Credit: Llecco / CC BY-SA 3.0
Málaga is an ideal destination for holidaymakers set in the heart of Costa del Sol. The port city has grown into a leading cultural destination and is poised to be the '2016 European Capital of Culture'.
Visit Malaga to know about many intriguing facets of this city and here’s a sneak preview to some of the fascinating facts about Málaga.
Museo Picasso Málaga
A museum of works of celebrated artist and son of Málaga, Pablo Ruiz Picasso. The Picasso Museum is nestled in the 16th century Palacio de Buenavista and is Málaga’s major tourist attraction. Christine Ruiz-Picasso, the daughter-in-law of the artist and her son Bernard donated 155 works featuring the artist’s revolutionary career.

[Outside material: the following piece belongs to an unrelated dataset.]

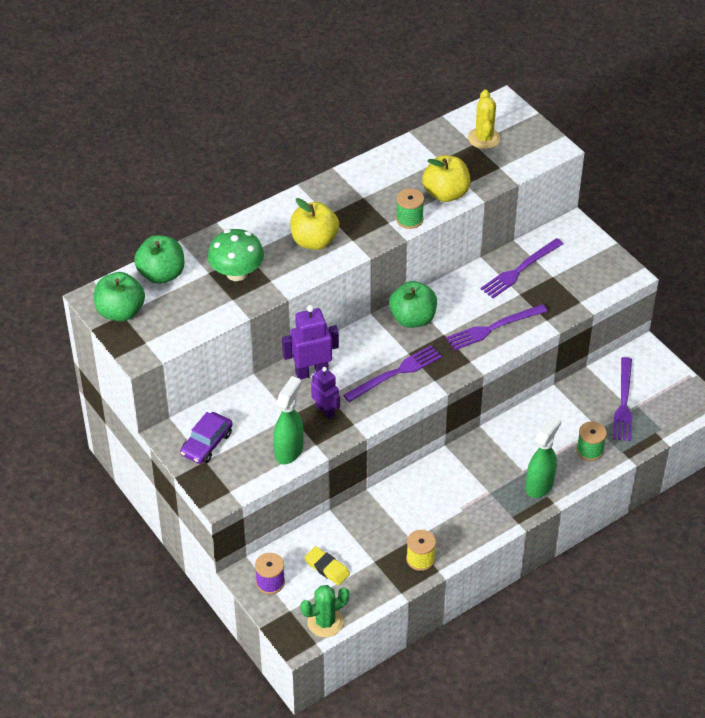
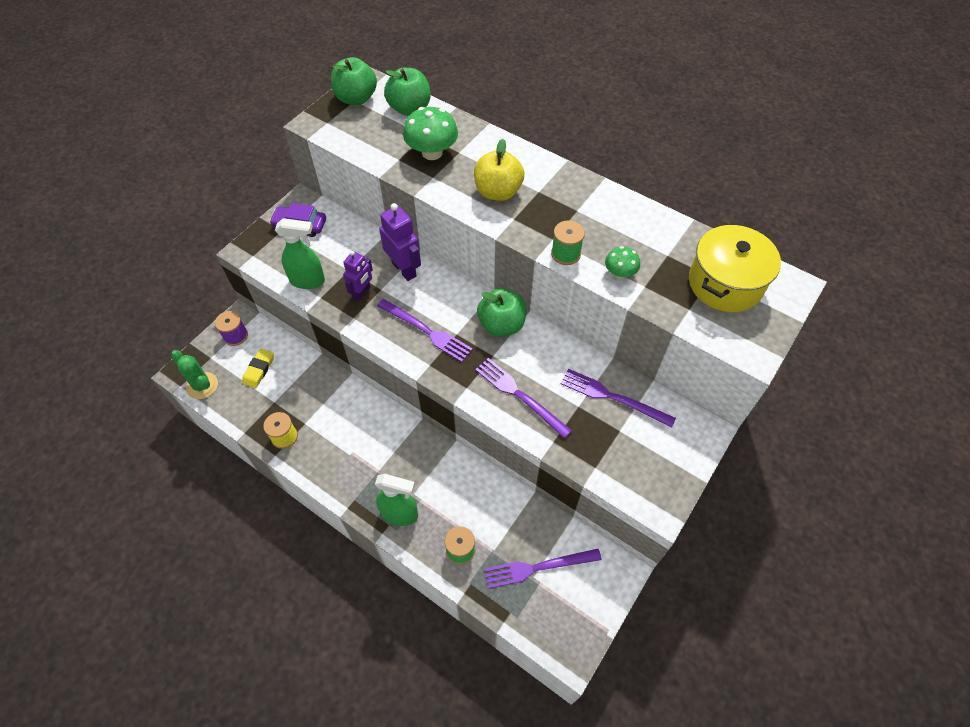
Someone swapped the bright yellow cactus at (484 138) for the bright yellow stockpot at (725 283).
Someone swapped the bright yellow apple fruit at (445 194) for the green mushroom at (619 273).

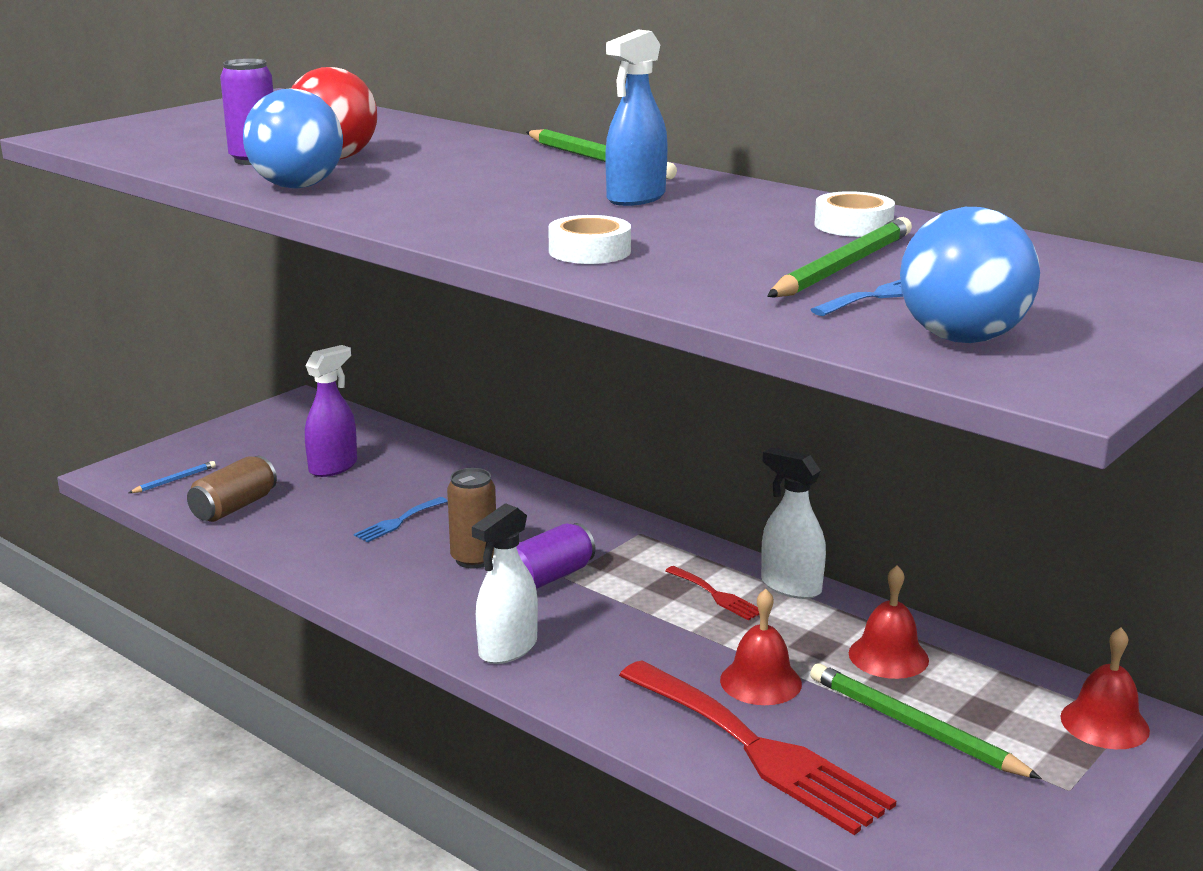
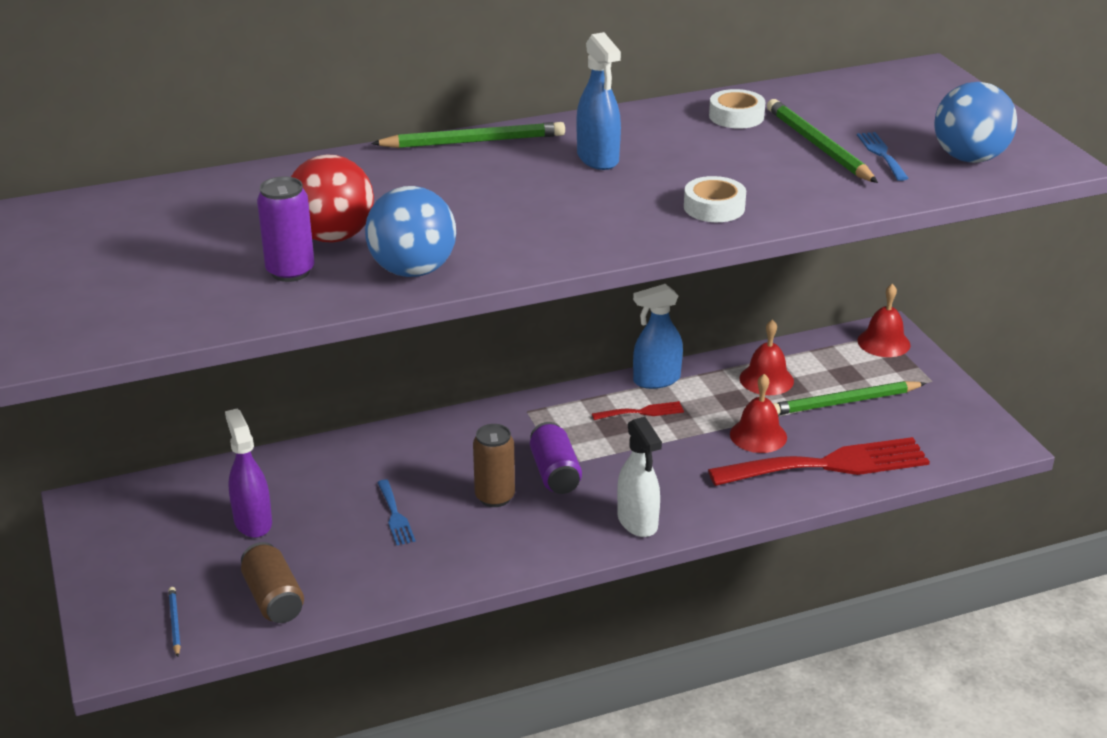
Someone repainted the pure white sprayer at (790 586), which became the cobalt sprayer at (656 380).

The Centro de Arte Contemporaneo (CAC) de Malaga, is a contemporary art museum displaying the works of various celebrated and up-coming artists, like the works of Louise Bourgeois, Robert Mapplethorpe and Chema Cobo. Another museum Museo Carmen Thyssen Bornemisza houses works of artists (such as Zuloaga, Goya and Sorolla) from the 18th and 19th century.

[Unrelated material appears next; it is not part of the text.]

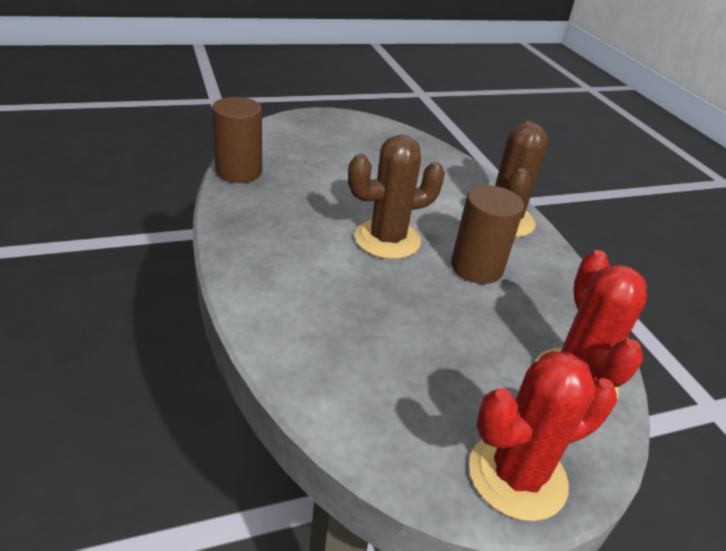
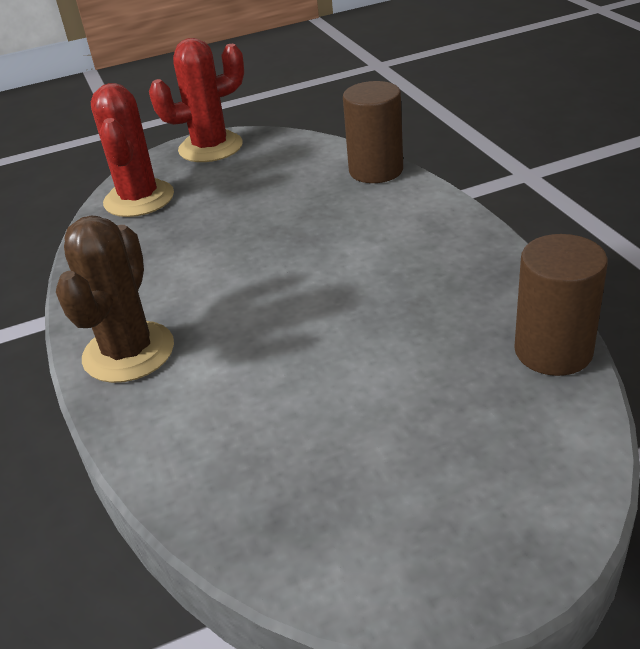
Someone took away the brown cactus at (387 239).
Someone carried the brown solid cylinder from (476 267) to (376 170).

Hollywood Actor and son of Málaga Antonio Banderas at the city’s Semana Santa processions
Antonio Banderas now a Californian resident, chooses to be a part of Semana Santa processions of Málaga every year. The city is close to his heart and still has close links with his birthplace.
Two Moorish Castles in Málaga
Málaga enjoys two Moorish castles, the 8th century Alcazaba and the 14th century Castillo de Gibralfaro. Alcazaba has a rich history and captivating beauty. The Gibralfaro (rock of the lighthouse), has a scenic panorama and well-restored ramparts.
English Cemetery with an absorbing history
In the 19th century, the affluent Brits (non-Catholics) who succumbed in Málaga were buried unceremoniously. In 1830 a plot of land was demarcated for the English Cemetery. You will find the graves of writer Gerald Brenan, as well poet and novelist and poet Gamel Woolsey here.